As creative director of the St. Paul (Minnesota) Chamber Orchestra for the last year, McFerrin is making an unusual crossover. It's no longer a big deal when a Luciano Pavarotti or a Jessye Norman sings on an album of popular songs, but a jazz musician taking on the three Bs is still offbeat. McFerrin, who has won 10 Grammys since 1986 and whose 1988 No. 1 hit, "Don't Worry, Be Happy," leavened George Bush's presidential campaign, doesn't think it's a big deal. "People make all these distinctions," he says, "but it's all the same eight notes."

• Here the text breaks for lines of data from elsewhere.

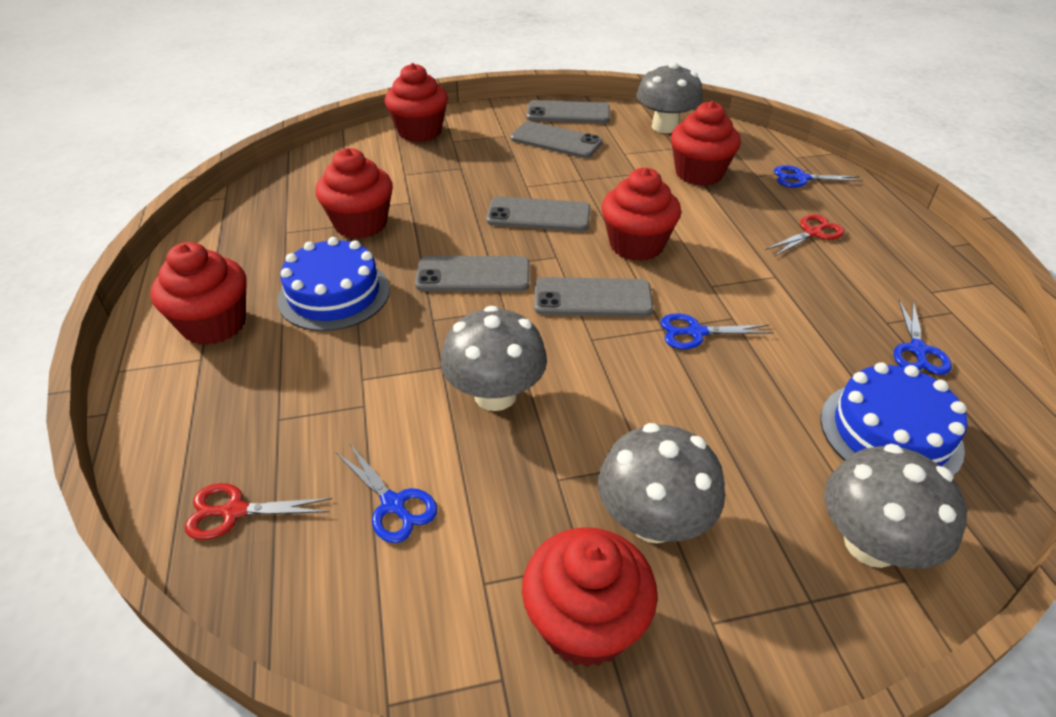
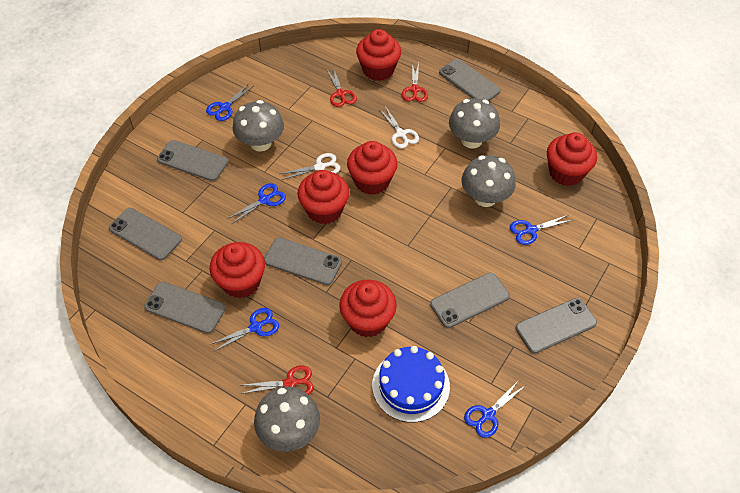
blue cake: 2 -> 1
blue scissors: 4 -> 5
grey phone: 5 -> 7
red scissors: 2 -> 3
white scissors: 0 -> 2

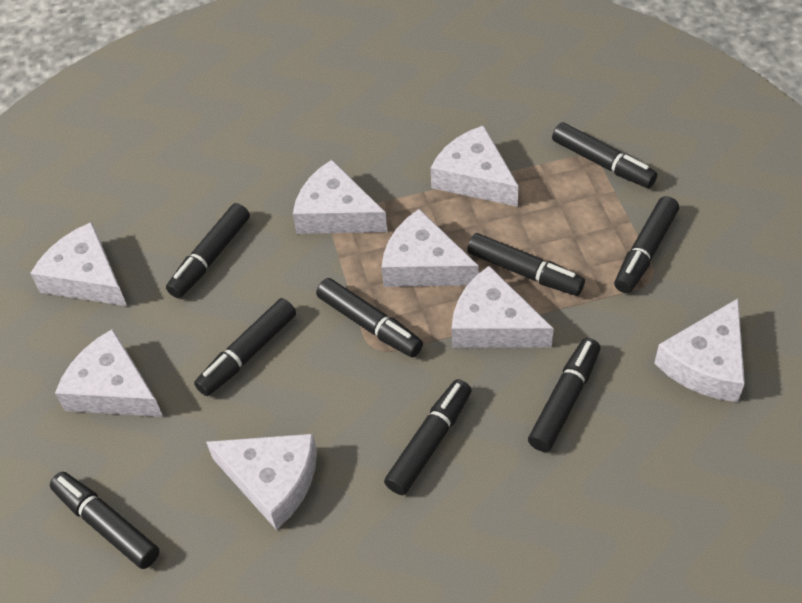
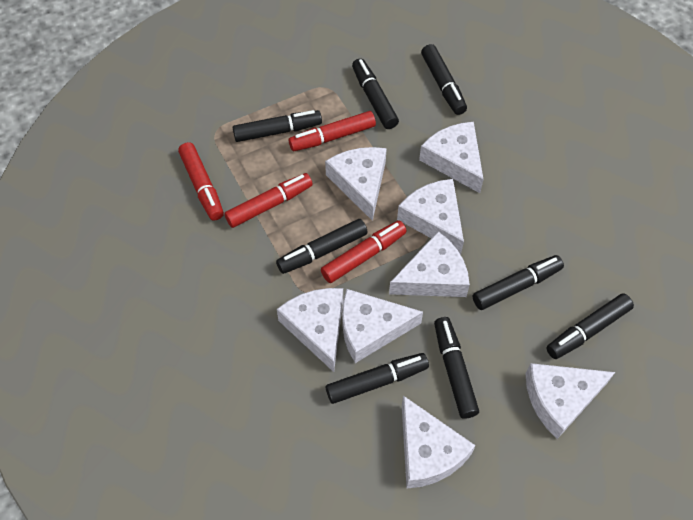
black marker: 9 -> 8
red marker: 0 -> 4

All the same, McFerrin, who studied at Juilliard, makes them sound fresh. "I've been playing some of these works for 35 years, but Bobby helps me see them in a new way," says St. Paul concertmaster Romuald Tecco.
McFerrin asked for the job with the St. Paul Chamber Orchestra after guest conducting in February 1994. "I loved working with this orchestra," he says, "and I felt it would help my work if I could develop a relationship with them over a period of time." Under his two-year contract, McFerrin conducts 45 concerts a year and is free to pursue other projects—such as recording the soundtrack for the Ice Follies version of The Wizard of Oz and conducting the New York Philharmonic in Central Park this summer.
McFerrin's baton work will reach a wider musical audience when the St. Paul Chamber Orchestra's CD of works by Mozart, Stravinsky and others reaches stores this month. "People think classical music has to be serious and somber," says the maestro. "I want to show them that it's fun, exciting, beautiful, uplifting."